American pale lager, 5%
For a limited time, Heavy Seas in Baltimore is brewing a traditional lager to honor Orioles legend, Cal Ripken Jr. This beer is as Maryland as it gets. Each can depicts the scene at Camden Yards some 20 years ago when Ripken broken Lou Gehrig's consecutive games streak. The beer also celebrates the 20th anniversary of Heavy Seas. You can find cans for sale at Camden Yards, Heavy Seas Alehouse, or at beer stores around Baltimore and DC.

Flickr/Gavin St. Ours

Spiced beer, 5.6%
Last summer, Flying Dog Brewery debuted Dead Rise, a beer spiked with Maryland’s favorite seasoning, Old Bay. It’s a citrus-hopped beer with a spicy finish perfect for any Maryland crab feast. And this year, the brewery did one better by introducing Double Dead Rise, a beer with a spicier version of Old Bay, plus twice the amount of seasoning. Double the Maryland! A side benefit to drinking Old Bay beer is that a portion of the proceeds supports the True Blue program, which lends a hand to Chesapeake Bay watermen and businesses.

Flickr/Sam Cavenagh

Saison, 4.5%
There once was a time when National Bohemian was actually brewed in Baltimore, aka “The Land of Pleasant Living.” While the winking neon sign of Natty Boh still watches over Brewers Hill, the beer is actually produced out of state by Pabst Brewing Company. So why are so many Marylanders still obsessed with this beer? Well, tradition and price point mainly. But, did you know there’s a craft brewery in Baltimore that makes a better version of the Mr. Boh original? Stillwater’s Classique has similar ingredients: corn, rice, sugar, pilsner malt and old-school hops, but there’s a farmhouse yeast strain that gives it a craft beer touch.

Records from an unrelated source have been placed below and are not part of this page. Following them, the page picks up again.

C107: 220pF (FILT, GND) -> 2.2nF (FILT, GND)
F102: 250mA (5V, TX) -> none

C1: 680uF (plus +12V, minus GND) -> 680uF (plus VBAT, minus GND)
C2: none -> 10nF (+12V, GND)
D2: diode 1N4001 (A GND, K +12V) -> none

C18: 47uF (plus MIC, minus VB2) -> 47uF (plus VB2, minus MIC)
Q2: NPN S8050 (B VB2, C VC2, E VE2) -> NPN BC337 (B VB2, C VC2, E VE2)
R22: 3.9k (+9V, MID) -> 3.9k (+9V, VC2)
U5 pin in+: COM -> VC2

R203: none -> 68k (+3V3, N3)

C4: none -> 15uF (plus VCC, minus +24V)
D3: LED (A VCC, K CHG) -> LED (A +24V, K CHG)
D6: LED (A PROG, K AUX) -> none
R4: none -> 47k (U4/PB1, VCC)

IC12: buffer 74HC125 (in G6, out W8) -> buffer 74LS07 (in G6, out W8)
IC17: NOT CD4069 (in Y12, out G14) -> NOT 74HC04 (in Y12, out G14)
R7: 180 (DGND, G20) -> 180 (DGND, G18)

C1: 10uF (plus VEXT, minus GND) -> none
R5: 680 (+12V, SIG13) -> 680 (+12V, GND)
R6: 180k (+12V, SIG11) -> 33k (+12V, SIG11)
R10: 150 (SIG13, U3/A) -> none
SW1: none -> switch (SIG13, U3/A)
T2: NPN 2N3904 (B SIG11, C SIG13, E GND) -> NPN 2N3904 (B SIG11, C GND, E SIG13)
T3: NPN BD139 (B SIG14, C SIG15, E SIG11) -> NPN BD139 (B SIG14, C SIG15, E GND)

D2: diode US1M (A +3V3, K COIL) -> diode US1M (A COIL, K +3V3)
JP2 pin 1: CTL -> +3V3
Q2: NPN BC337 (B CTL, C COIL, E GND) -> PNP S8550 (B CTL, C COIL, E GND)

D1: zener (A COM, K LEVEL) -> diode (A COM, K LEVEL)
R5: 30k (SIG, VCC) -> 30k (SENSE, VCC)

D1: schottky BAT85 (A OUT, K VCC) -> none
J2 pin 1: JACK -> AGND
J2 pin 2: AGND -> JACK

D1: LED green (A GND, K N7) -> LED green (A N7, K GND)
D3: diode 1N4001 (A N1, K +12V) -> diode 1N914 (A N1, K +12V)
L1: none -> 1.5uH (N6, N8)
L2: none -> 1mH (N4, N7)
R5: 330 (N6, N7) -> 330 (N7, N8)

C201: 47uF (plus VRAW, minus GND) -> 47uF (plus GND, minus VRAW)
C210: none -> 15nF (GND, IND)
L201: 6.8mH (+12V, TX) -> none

Courtesy of Denizens Brewing Co.

Extra special bitter, 5.3%
Denizens, one of the more recent breweries to open in Maryland, pays tribute to the state’s founder, George Calvert, with a British-style beer. And, why the name Lowest Lord? As far as royalty rankings went, Calvert was at the bottom of the ruling class in England, hence Denizens' moniker.

Courtesy of Union Craft Brewing

Pale ale, 5.5%
When it comes to bowling, Marylanders skip tenpin and opt for duckpin. The biggest difference here is that duckpin bowling involves a smaller ball and pins. In history, duckpin is believed to have begun in Baltimore, some time in the early 1900s. Union Brewing pays tribute to the sport with a pale ale that has a sweet, malty finish.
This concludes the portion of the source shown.